A 2018 report from CDC’s US Candida auris Investigation Team, published in Lancet Infectious Diseases, compared whole genome sequences of the yeast from patients in ten US states and from India, Colombia, Japan, Pakistan, South Africa, South Korea, and Venezuela.
The study focused on single-base places in the genome that can vary (single nucleotide polymorphisms, aka SNPs), from country to country, patient to patient, and even within an individual. The team also considered travel history and contacts that could have fostered spread. The US cases “were genetically related to those from four global regions, suggesting that C. auris was introduced into the USA several times. Genetic diversity among isolates from the same patients, health-care facilities, and states indicates that there is local and ongoing transmission,” the report concluded.
So it’s here.
In 2022, CDC reported 2,377 cases from patients and another 5,754 from their contacts, mostly from California, Nevada, Texas, New York, Florida, and Illinois. But that may be an undercount if some clinicians are not yet reporting (or perhaps recognizing) cases.
Who’s at Risk?
C. auris, like many pathogens, is particularly dangerous to patients in hospitals, where it enters the bloodstream and spreads, within the individual and to others. It also infects ears (hence the “auris”) and wounds, and possibly also the lungs and bladder because yeast are found in sputum and urine.
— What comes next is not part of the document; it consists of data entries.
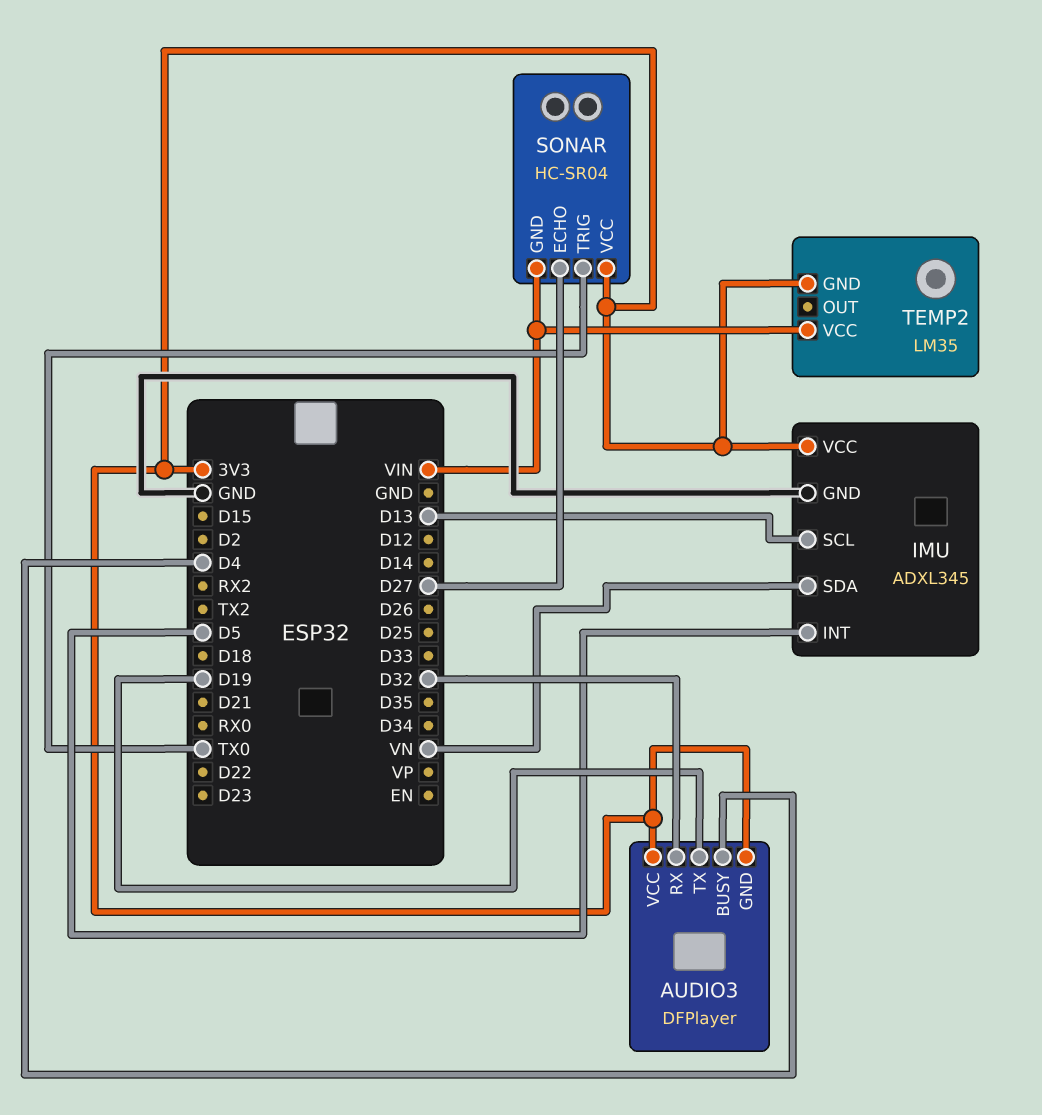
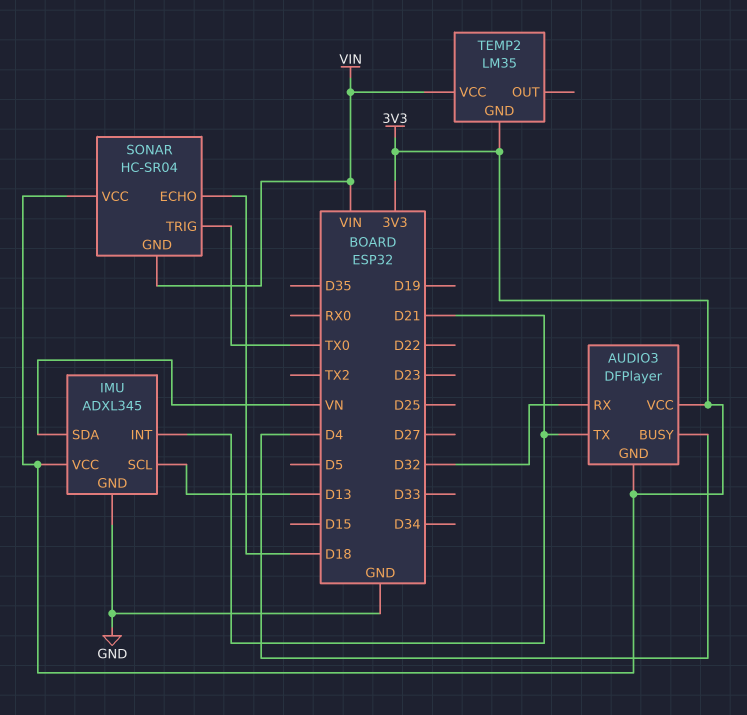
AUDIO3 pin TX: D19 -> D21
IMU pin INT: D5 -> D21
SONAR pin ECHO: D27 -> D18

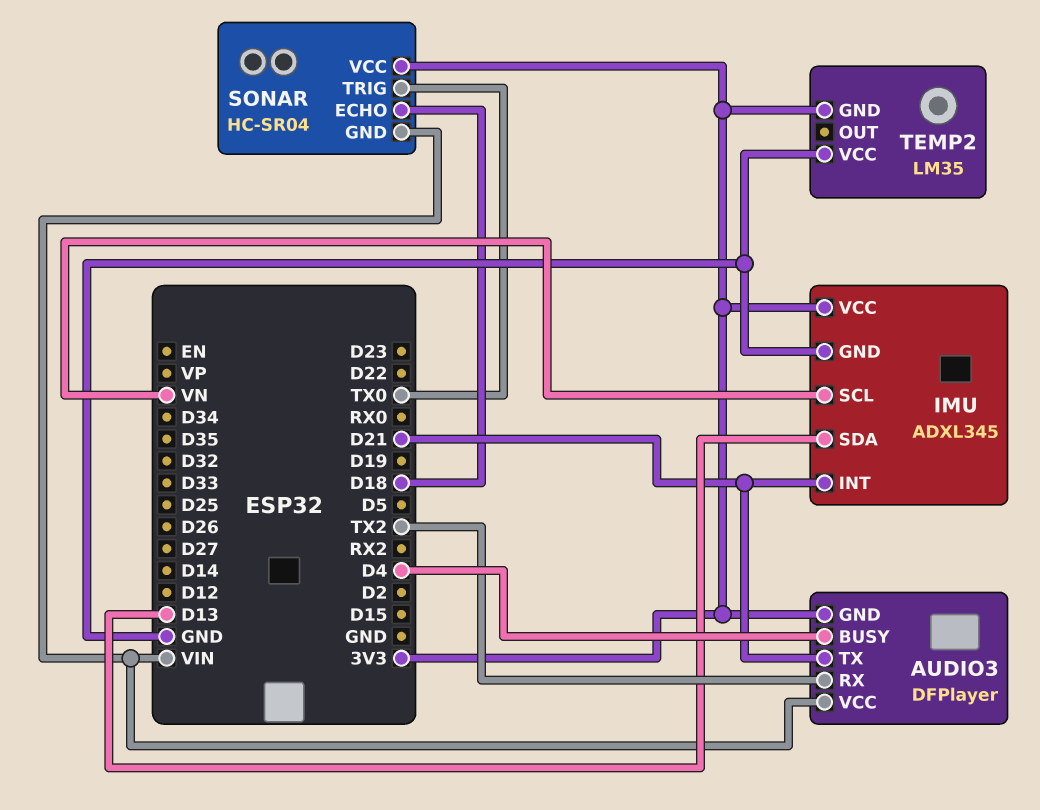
AUDIO3 pin RX: D32 -> TX2
AUDIO3 pin VCC: 3V3 -> VIN
IMU pin SCL: D13 -> VN
IMU pin SDA: VN -> D13
TEMP2 pin VCC: VIN -> GND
At highest risk are patients with tubes piercing body parts or who’ve extensively used certain broad spectrum antifungals or antibiotics. Mortality rate approaches 60%, but many patients are already very sick if they’re infected while hospitalized for something else.
The yeast spreads through the air and from contact with contaminated fungus-bearing surfaces. And people of any age can be infected.
Identifying C. auris requires special lab tests and tools to culture the yeast; it is easily confused with other Candida species. And it resists many conventional anti-fungals. The most effective drugs are the echinocandins, but combinations of drugs may be necessary to control the infection.
The search is on for new antifungals. Case Western Reserve University, for example, has just received a $3 million grant from the NIH to develop novel treatments.
But I suspect much research is still in the preclinical (mice and molecules) stage because Clinicaltrials.gov lists only three projects for the yeast, from India, Pakistan, and South Africa. A vaccine being developed at the Lundquist Institute of UCLA so far works in mice and can be teamed with antifungals.
Meanwhile, whole genome comparisons continue to inform, trace, and possibly even predict where the yeast has spread and perhaps get ahead of it to prevent outbreaks. By considering genome data along with other information, investigators can identify how people became exposed, where the fungi are likely to move geographically, and even reveal introductions of the pathogen into new areas before outbreaks occur or are detected.
Imagine if we could have done that with COVID!